When I was at Farlington Marsh on Tuesday it was obvious that there was a large scale leak of seawater coming onto the reserve from a tidal flat owned by the Highways agency alongside the A27 to the east of the reserve. Being a brackish marsh some seawater influence is a good thing, lots of rare species are specially adapted to allow them to live in a range of brackish conditions where some more robust competitors cannot survive, so these slightly salty habitats are very important. However being brackish, which is to say a bit salty, is quite a different thing from being flooded with seawater, which is what the leaking tidal flap was causing to happen. So I contacted the Highways Agency to get it sorted out, as even a few days of this scale of flooding would be quite damaging to the reserve. Because the flooding happens at high tide it is not possible to see into the sluice then as it is underwater, so on Friday morning I went back when I knew the tide would be low to see if the problem had been fixed and if not to see what it was.

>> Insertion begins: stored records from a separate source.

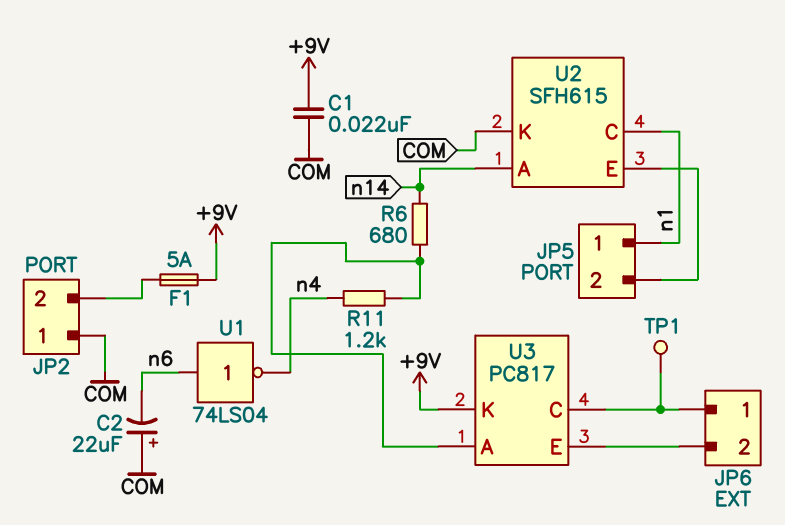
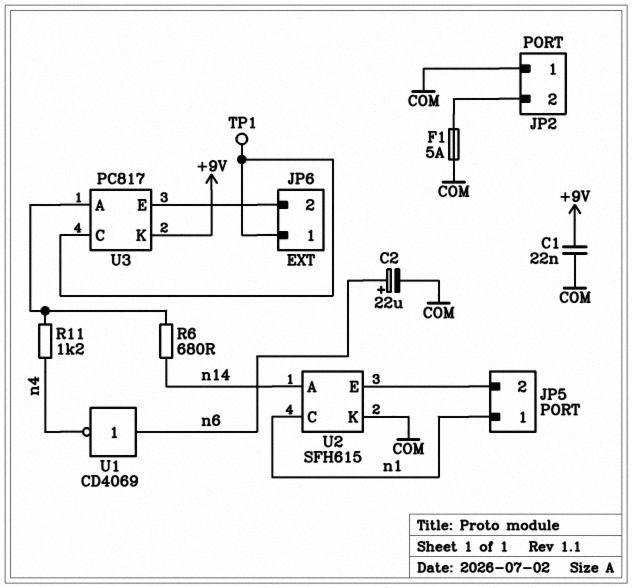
C2: 22uF (plus COM, minus n6) -> 22uF (plus n6, minus COM)
F1: 5A (+9V, JP2/2) -> 5A (COM, JP2/2)
U1: NOT 74LS04 (in n6, out n4) -> NOT CD4069 (in n6, out n4)

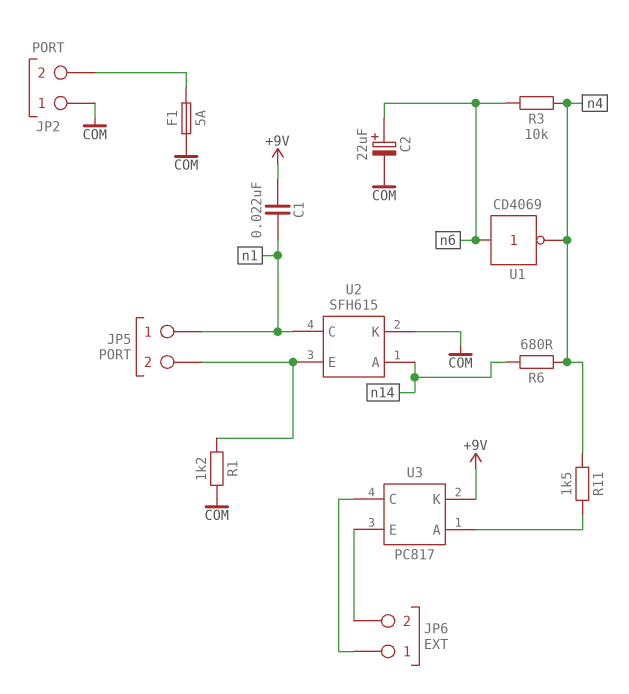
C1: 22nF (+9V, COM) -> 22nF (+9V, n1)
R1: none -> 1.2k (COM, JP5/2)
R3: none -> 10k (n4, n6)
R6: 680 (U3/A, n14) -> 680 (n4, n14)
R11: 1.2k (U3/A, n4) -> 1.5k (U3/A, n4)
TP1: test point (JP6/1) -> none

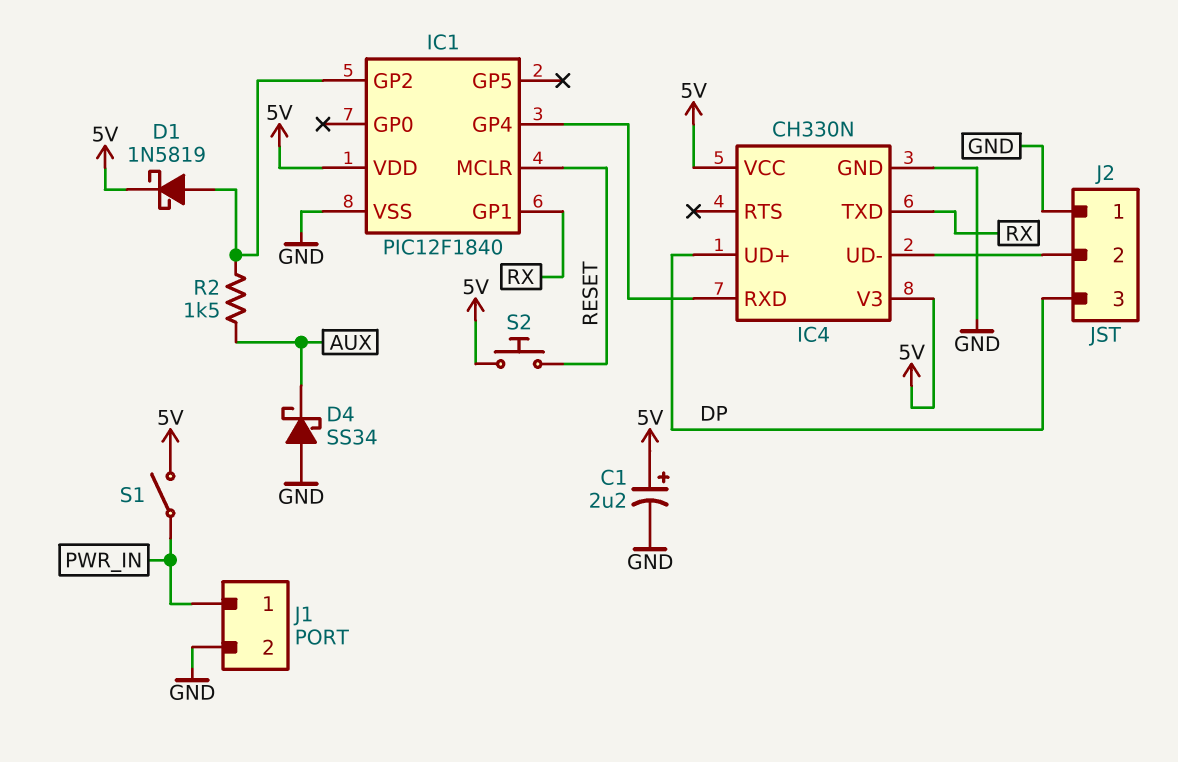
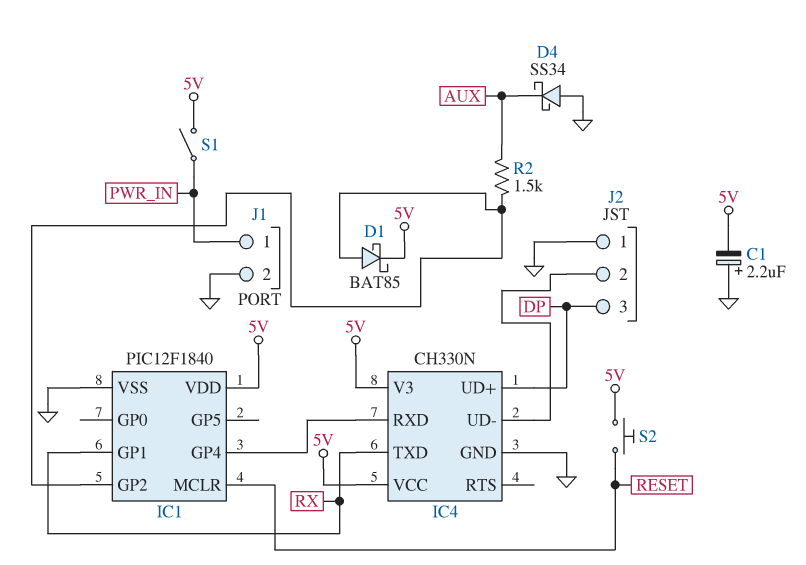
C1: 2.2uF (plus 5V, minus GND) -> 2.2uF (plus GND, minus 5V)
D1: schottky 1N5819 (A IC1/GP2, K 5V) -> schottky BAT85 (A IC1/GP2, K 5V)

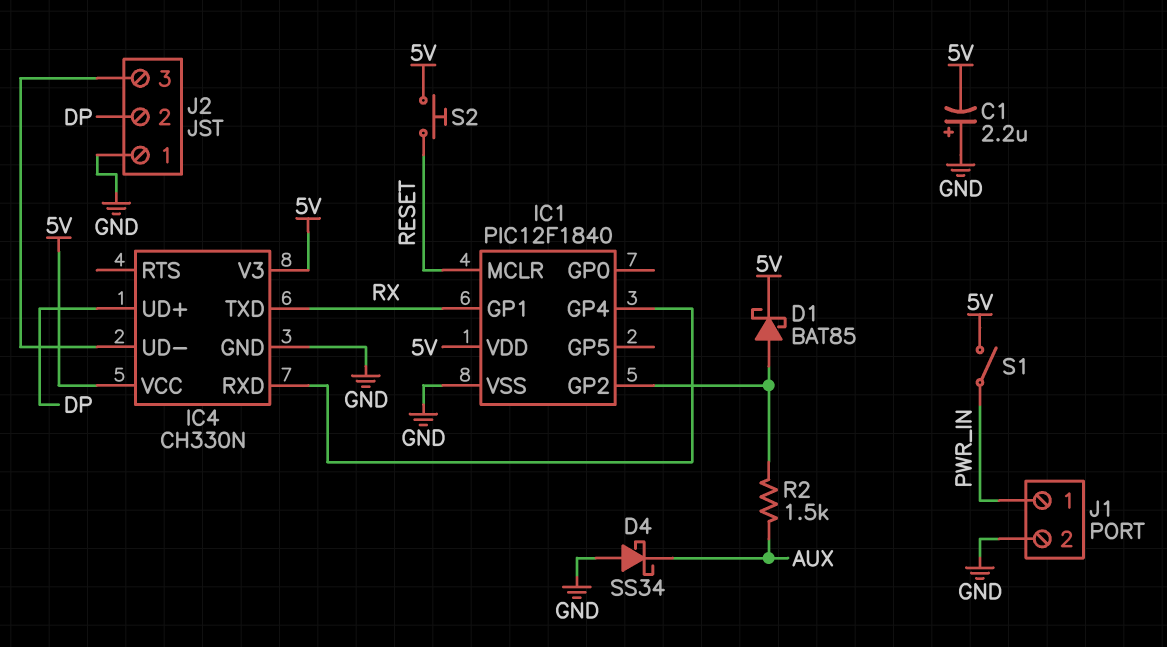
J2 pin 2: IC4/UD- -> DP
J2 pin 3: DP -> IC4/UD-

I arrived I on a fine morning and set off to look at the sluice, as I walked east from the Building I saw a water pipit with 2 meadow pipit beside a puddle in North Marsh.
I continued and as I went by the Hayfield I noticed that there were three grey geese with the brents, a family of European white-fronted geese, decidedly rare visitors these days.
The two adults were very well marked with strong belly bars, their offspring is the middle bird in this shot. White-fronts once visited Hampshire in good numbers and the Avon valley would host hundreds every winter, but now very few come to southern England at all, milder winters and greater food availability mean most stay in Holland for the winter.
All these birds were very nice, but it was not getting the sluice sorted, if it did still need doing. I headed up and off the reserve and climbed down the seawall to look into the outfall and this is what I saw.
The tidal flap valve had an old fence post wedging it open, so that when the tide rises the seawater would just flow inwards. This si an easy problem to fix, you just need to lift the metal flap and pull out the obstruction, obviously nobody from Highway Agency had been down to sort it out, so I decided to do it myself. Although it is an easy job there is a problem, the flap is behind a metal grill, about 2m behind actually so you cannot reach it without specialist tools, so I headed off back to the building to make some.
Ok, so this is not exactly precision tool making in the greatest British tradition, but they do the job, one pole with an angle bracket to lift the flap valve and another to pull out the fence post, a couple of minutes work and the job was done and normal salinity restored.
Heading back to the building I was rewarded with the sight of a marsh harrier over the reedbed, an immature with an outer secondary missing from the left wing, so a distinctive bird. after putting the tools away I got ready to leave and saw a marsh harrier again, but this was not missing a feather and was an adult male, then the two were flying about together. Although marsh harrier are much more frequent now, I still very rarely see adult males.
As I left the reserve I ha done last highlight, a group of 3 avocet on the mud just beside the roundabout, all in all a very rewarding and successful morning. Then it was off to the office to complete the interviewing fro my successor, after such a good morning on the reserve I could not help wondering if I had made a terrible mistake!